Chaque année on se dit qu’on s’expatrierait bien dans le sud, et chaque année on reste quand même ^_^
Faut croire que je suis amoureuse de mon plat pays au temps pourri! 😀
Comme je partage cette opinion ! Rouler, rouler des heures durant sans avoir vraiment envie d’arriver à destination. Sauf que moi, j’allume l’intercom dès le début et si j’oublie à chaque fois qq chose, je suis tjs « suréquipée » pour affronter n’importe quelles conditions climatiques ^^
Allez hop au boulot, avec tes semaines de 4 jours et tes 5 mois de vacances crois pas qu’on va te plaindre 😀
Très beau texte de roadtrip ! Ton écriture me fait penser à Pirsig dans les passages où il décrit son voyage dans « Traité du zen et de l’entretien des motocyclettes » (chouette bouquin de philo et de moto au passage).

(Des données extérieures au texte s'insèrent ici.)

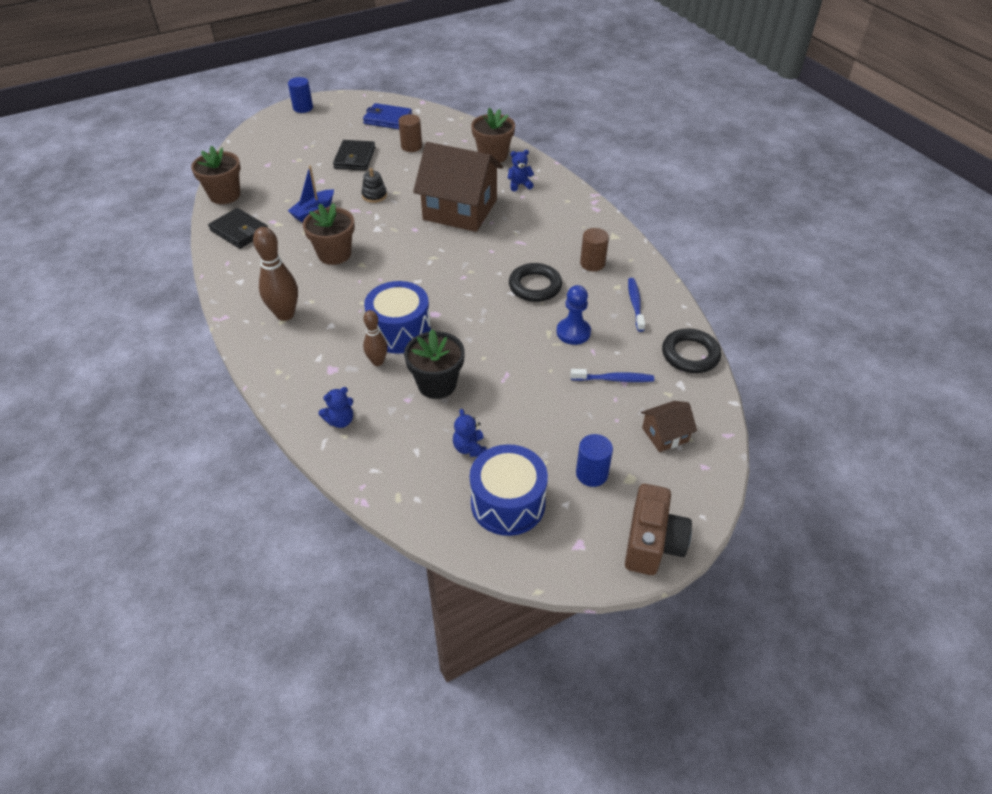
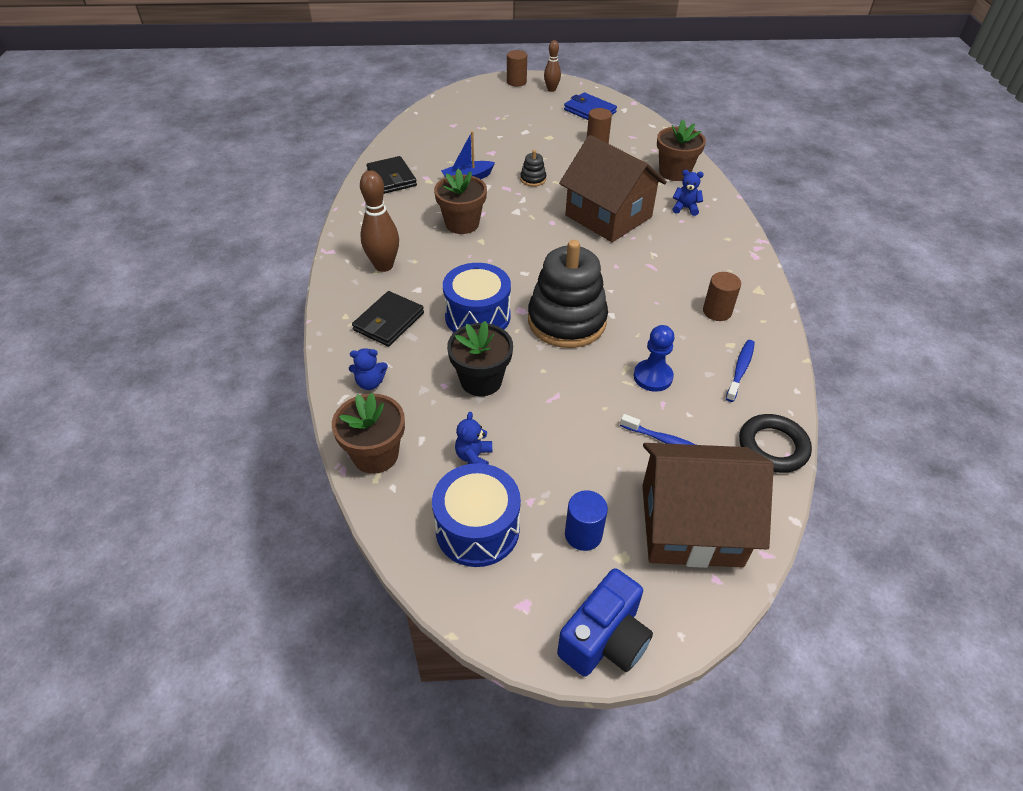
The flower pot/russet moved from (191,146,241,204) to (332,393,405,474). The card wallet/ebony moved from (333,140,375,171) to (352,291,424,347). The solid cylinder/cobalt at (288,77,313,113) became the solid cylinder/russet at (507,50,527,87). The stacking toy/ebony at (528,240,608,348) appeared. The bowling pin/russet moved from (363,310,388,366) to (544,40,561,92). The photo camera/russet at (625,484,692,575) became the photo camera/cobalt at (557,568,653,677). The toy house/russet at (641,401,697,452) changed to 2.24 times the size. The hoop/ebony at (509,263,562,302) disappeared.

C’est même pô du plagiat vu que je l’ai pô encore lu mais je le mets dans ma liste de livres à acheter et à lire d’urgence ! Puis ça fera un article en plus. Bref, merci du tuyau. 😉
Je confirme pour le traité du zen, et pour la longue journée de moto je dois avouer que la selle de mon vieux K a laissé quelques traces tangibles aux niveau des cuisses après la dizaine d’heure à cheval, mais quand on aime……………….. Maintenant, j’attends avec délectation ton récit de ta rentrée scolaire!
Super texte pour un belle aventure. Je me suis bien amusé en te lisant. J’espère que monsieur Michelin te lira et t’apportera un nouveau GPS papier.
Bonne reprise
Et joli dessin de Botan 🙂
J’ai adoré ce texte. Ça m’a rappelé mon road trip solo quand j’en arrivais à parler à la dame de Google map… ? et la tenue d’hiver début septembre au pied des Pyrénées ben… je confirme… ça craint…
j’ai jamais fait 14 h de bécane sur une journée mais j’ai un souvenir où Google map m’a emmené faire un détour sur un chemin de vache avec passages canadiens, bestiaux en liberté, descente à 30 % (j’exagère à peine ), route pleine de bouses (bonjour la patinoire, descente en 1ere les 2 pieds frôlant le sol en priant pour ne pas glisser, punaise si j’avais su, j’aurais mis un cierges en passant à Lourdes ?)…. tellement eu la pétoche que je me suis même pas arrêtée pour faire une photo et me suis rendue compte après que la caméra était arrêtée… pas grave, c’est dans ma tête à vie. Pour fêter mon retour à la civilisation me suis offert une tartifflette et un bon verre de vin… j’en avais besoin ?.